A BERRY HAPPY ACCIDENT
Kitchen Garden|April 2022
This month David Patch explores the fascinating history of hybrid berries and highlights some of his favourite varieties
David Patch
A BERRY HAPPY ACCIDENT
The word ‘hybrid’ can bring with it some negative connotations when it comes to food crops. It conjures up images of some Frankenstein’s monster of a plant, perhaps with a dash of genetic modification, all carried out by an anonymous corporate monolith more interested in marketing and profit than taste and flavour.

But for thousands of years, farmers and gardeners have been manipulating and interfering with nature, from the earliest practices of saving only seeds from favoured plants to the present situation where universities and organisations engage in extensive and highly complex plant breeding programmes. The results have undoubtedly changed the face of gardening and fruit production – if you only had the option of planting strawberry varieties from the 1800s, you’d be shaking your head at the meagre crops from disease-ridden plants.

Despite this, the notion that ‘Mother Nature knows best’ or that a heritage variety from centuries past is intrinsically better than a more recent arrival still holds sway.
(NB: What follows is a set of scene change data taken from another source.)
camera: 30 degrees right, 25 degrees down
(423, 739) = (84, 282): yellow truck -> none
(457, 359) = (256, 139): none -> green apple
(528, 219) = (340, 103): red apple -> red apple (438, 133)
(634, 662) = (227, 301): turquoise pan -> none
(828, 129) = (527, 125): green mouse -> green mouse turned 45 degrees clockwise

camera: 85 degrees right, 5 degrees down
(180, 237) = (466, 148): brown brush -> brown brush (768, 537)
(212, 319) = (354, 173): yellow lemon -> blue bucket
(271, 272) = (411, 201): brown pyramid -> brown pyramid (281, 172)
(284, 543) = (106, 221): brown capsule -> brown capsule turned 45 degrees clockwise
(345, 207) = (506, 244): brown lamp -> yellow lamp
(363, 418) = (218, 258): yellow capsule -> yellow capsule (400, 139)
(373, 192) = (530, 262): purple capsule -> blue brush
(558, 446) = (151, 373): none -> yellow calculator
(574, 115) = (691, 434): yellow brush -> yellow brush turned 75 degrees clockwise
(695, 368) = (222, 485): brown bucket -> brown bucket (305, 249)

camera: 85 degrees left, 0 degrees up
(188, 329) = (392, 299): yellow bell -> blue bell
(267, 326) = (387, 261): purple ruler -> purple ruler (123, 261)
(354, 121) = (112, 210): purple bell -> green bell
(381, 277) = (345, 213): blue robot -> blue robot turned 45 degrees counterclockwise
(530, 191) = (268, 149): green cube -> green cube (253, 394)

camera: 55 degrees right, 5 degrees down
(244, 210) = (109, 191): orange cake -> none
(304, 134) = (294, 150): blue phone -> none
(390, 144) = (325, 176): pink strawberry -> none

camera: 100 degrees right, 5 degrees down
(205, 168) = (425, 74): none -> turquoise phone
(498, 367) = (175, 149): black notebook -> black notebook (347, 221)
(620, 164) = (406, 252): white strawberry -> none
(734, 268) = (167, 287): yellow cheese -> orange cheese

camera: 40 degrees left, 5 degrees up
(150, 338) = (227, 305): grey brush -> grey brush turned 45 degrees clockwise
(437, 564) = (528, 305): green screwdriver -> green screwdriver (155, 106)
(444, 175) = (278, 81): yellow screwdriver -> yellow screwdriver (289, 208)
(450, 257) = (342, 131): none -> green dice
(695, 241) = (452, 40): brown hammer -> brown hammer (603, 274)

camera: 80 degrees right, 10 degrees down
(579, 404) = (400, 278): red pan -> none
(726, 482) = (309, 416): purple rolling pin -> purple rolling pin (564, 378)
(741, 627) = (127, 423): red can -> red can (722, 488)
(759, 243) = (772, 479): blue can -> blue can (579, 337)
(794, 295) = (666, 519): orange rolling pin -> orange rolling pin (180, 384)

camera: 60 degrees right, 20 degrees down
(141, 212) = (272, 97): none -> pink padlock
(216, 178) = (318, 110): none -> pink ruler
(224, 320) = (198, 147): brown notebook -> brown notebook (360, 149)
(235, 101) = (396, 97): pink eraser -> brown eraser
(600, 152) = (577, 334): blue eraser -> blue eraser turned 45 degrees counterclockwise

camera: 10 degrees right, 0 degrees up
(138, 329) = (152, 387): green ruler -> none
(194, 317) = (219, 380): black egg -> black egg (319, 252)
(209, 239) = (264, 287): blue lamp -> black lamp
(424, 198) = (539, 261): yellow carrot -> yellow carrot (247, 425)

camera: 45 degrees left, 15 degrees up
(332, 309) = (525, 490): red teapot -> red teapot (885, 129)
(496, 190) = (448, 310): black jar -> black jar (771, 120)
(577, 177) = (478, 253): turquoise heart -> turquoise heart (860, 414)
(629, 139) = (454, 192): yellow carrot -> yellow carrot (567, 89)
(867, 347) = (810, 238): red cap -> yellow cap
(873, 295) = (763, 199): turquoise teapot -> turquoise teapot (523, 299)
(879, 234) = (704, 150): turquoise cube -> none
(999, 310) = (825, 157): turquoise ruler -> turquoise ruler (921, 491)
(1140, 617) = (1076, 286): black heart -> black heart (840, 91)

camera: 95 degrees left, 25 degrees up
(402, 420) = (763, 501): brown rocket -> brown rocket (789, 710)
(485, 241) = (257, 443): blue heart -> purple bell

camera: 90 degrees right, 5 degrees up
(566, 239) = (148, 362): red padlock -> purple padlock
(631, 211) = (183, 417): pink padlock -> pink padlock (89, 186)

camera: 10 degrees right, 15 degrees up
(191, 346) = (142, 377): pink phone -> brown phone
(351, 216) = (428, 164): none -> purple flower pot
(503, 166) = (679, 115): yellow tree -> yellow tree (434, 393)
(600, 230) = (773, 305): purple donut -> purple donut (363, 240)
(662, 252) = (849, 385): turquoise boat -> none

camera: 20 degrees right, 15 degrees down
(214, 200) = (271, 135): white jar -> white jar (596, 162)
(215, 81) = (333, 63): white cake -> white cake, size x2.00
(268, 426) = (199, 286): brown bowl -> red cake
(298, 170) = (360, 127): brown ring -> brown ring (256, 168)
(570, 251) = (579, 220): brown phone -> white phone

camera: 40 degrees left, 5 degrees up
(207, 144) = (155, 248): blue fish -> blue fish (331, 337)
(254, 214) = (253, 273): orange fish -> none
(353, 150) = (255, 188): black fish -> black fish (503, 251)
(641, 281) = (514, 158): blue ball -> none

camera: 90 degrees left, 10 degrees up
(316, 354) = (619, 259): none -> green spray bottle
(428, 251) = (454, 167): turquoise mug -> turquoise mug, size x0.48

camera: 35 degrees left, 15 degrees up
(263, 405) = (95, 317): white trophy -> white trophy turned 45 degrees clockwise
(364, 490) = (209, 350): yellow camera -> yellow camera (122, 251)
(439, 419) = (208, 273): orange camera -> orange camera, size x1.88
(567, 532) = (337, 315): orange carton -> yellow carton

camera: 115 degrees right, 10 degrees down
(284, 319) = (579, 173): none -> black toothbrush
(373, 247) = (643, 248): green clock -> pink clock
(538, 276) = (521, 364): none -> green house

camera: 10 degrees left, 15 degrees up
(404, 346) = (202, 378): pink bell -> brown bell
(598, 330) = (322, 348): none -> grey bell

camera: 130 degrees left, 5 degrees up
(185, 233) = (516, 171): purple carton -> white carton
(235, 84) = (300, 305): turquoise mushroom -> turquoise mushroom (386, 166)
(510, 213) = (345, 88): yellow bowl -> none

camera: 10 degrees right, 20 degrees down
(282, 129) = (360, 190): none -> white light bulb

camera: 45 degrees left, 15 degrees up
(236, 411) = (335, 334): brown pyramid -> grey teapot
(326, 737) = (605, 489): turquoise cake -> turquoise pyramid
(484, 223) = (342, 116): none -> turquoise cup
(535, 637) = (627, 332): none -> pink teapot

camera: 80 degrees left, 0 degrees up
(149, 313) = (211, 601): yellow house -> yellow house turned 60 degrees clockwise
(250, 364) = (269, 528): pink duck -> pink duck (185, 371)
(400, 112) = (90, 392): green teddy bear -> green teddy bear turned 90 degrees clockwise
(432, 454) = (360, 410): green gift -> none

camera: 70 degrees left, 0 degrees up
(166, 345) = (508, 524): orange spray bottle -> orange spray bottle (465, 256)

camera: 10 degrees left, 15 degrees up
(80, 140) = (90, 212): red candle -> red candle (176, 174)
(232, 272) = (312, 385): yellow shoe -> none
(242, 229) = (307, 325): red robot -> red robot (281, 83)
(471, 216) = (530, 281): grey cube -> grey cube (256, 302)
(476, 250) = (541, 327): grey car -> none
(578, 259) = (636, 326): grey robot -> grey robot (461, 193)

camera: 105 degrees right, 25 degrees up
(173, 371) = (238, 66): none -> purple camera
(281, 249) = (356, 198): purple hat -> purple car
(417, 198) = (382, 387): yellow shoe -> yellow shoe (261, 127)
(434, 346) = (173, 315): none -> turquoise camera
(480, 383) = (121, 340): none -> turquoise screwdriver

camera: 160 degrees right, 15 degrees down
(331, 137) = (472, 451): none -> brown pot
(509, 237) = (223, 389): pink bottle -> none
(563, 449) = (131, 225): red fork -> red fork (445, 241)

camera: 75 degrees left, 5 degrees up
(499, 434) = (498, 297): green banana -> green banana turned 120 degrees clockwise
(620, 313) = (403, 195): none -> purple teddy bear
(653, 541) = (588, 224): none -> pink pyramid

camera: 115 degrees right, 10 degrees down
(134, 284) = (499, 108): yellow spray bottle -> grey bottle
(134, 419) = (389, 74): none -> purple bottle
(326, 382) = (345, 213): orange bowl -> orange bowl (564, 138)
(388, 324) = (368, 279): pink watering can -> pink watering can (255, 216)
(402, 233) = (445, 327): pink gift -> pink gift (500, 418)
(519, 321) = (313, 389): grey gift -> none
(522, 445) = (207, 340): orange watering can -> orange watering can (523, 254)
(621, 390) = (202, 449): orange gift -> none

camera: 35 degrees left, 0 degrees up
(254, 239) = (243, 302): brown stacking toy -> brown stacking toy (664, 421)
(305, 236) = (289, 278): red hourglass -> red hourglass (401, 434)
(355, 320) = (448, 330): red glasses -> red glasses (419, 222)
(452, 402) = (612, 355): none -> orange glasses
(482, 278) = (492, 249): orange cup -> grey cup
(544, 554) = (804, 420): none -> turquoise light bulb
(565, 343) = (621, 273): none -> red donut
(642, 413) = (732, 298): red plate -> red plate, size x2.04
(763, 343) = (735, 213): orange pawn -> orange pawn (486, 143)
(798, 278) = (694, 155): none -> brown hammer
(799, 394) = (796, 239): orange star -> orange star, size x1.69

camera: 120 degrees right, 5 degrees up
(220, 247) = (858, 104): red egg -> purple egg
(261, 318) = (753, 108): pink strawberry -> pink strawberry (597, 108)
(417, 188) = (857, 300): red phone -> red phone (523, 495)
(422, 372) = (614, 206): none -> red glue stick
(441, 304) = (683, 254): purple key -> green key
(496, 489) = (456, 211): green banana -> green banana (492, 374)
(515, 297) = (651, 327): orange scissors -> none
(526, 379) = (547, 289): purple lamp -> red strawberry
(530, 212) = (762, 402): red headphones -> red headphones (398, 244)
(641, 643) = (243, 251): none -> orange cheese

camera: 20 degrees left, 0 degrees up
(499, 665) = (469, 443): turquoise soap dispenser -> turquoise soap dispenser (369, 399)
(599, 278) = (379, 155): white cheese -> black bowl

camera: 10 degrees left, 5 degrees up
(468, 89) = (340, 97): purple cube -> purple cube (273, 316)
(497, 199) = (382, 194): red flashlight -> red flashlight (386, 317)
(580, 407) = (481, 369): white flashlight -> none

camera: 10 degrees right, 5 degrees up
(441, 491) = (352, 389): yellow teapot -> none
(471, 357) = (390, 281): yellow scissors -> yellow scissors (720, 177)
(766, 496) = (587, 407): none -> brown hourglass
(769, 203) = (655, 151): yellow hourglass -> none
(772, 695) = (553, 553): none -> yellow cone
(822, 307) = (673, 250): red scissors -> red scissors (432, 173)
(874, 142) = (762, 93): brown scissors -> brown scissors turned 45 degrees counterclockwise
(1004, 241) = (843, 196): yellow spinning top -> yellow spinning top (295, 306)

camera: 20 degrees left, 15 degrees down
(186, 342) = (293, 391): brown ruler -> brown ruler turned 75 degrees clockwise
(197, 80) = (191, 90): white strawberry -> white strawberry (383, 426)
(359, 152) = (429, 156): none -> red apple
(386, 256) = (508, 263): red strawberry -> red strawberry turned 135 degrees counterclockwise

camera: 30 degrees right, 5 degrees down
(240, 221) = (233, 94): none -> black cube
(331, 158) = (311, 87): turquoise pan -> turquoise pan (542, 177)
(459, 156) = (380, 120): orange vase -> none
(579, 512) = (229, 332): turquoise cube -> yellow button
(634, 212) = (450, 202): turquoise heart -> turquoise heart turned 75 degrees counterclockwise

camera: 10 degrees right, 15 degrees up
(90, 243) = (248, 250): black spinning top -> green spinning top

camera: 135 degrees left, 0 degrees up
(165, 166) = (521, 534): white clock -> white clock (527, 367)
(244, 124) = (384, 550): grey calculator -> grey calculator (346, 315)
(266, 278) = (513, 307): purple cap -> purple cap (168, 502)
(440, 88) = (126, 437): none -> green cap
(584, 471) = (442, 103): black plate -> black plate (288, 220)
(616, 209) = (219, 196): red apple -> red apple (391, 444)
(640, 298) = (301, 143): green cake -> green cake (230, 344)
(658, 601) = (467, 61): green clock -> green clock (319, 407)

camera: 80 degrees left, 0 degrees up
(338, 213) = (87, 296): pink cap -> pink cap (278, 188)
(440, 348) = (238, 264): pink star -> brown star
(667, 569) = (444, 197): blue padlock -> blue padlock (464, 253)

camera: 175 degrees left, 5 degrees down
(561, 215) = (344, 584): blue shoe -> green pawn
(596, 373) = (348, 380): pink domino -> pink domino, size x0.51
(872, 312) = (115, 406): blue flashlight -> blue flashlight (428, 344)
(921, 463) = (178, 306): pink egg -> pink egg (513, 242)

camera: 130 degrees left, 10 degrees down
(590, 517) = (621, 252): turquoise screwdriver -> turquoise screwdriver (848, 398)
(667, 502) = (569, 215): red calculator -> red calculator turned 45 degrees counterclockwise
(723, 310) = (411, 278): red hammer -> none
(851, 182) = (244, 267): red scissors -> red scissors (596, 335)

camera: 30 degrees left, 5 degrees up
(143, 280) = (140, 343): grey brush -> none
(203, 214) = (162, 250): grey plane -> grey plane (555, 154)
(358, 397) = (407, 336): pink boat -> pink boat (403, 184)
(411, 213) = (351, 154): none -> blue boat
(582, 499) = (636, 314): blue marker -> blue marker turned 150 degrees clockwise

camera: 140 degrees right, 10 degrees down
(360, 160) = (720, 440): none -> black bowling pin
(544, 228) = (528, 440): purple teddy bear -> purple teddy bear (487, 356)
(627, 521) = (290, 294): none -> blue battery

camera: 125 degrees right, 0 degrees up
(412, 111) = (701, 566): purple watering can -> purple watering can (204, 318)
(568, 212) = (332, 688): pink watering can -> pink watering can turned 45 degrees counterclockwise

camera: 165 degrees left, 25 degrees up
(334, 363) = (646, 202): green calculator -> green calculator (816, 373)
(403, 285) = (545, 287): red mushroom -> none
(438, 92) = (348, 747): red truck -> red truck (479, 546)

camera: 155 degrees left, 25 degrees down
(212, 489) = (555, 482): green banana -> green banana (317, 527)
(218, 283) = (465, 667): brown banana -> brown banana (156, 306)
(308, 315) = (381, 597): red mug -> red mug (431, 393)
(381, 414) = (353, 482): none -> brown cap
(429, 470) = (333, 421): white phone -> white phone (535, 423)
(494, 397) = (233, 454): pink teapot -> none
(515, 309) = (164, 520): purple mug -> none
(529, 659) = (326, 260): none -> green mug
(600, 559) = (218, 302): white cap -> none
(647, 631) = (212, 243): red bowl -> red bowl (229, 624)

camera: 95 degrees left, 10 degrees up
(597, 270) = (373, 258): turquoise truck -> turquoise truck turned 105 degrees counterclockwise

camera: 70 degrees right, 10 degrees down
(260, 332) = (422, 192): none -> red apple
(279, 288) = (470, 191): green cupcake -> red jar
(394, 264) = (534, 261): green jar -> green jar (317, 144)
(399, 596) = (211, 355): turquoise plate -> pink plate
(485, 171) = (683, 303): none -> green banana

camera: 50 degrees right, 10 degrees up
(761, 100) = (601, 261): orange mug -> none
Hybrid berries, mainly the results of crossing raspberries and blackberries, seem to suffer from this stigma and are hugely underrated. However, they have a long and interesting history – the first hybrids were more the result of accident and nature rather than design – and to my mind they thoroughly deserve to be better understood and more widely planted. This month we will have a look at the various hybrids on offer, and I’ll try and pick out some of my favourites which are well worth trying.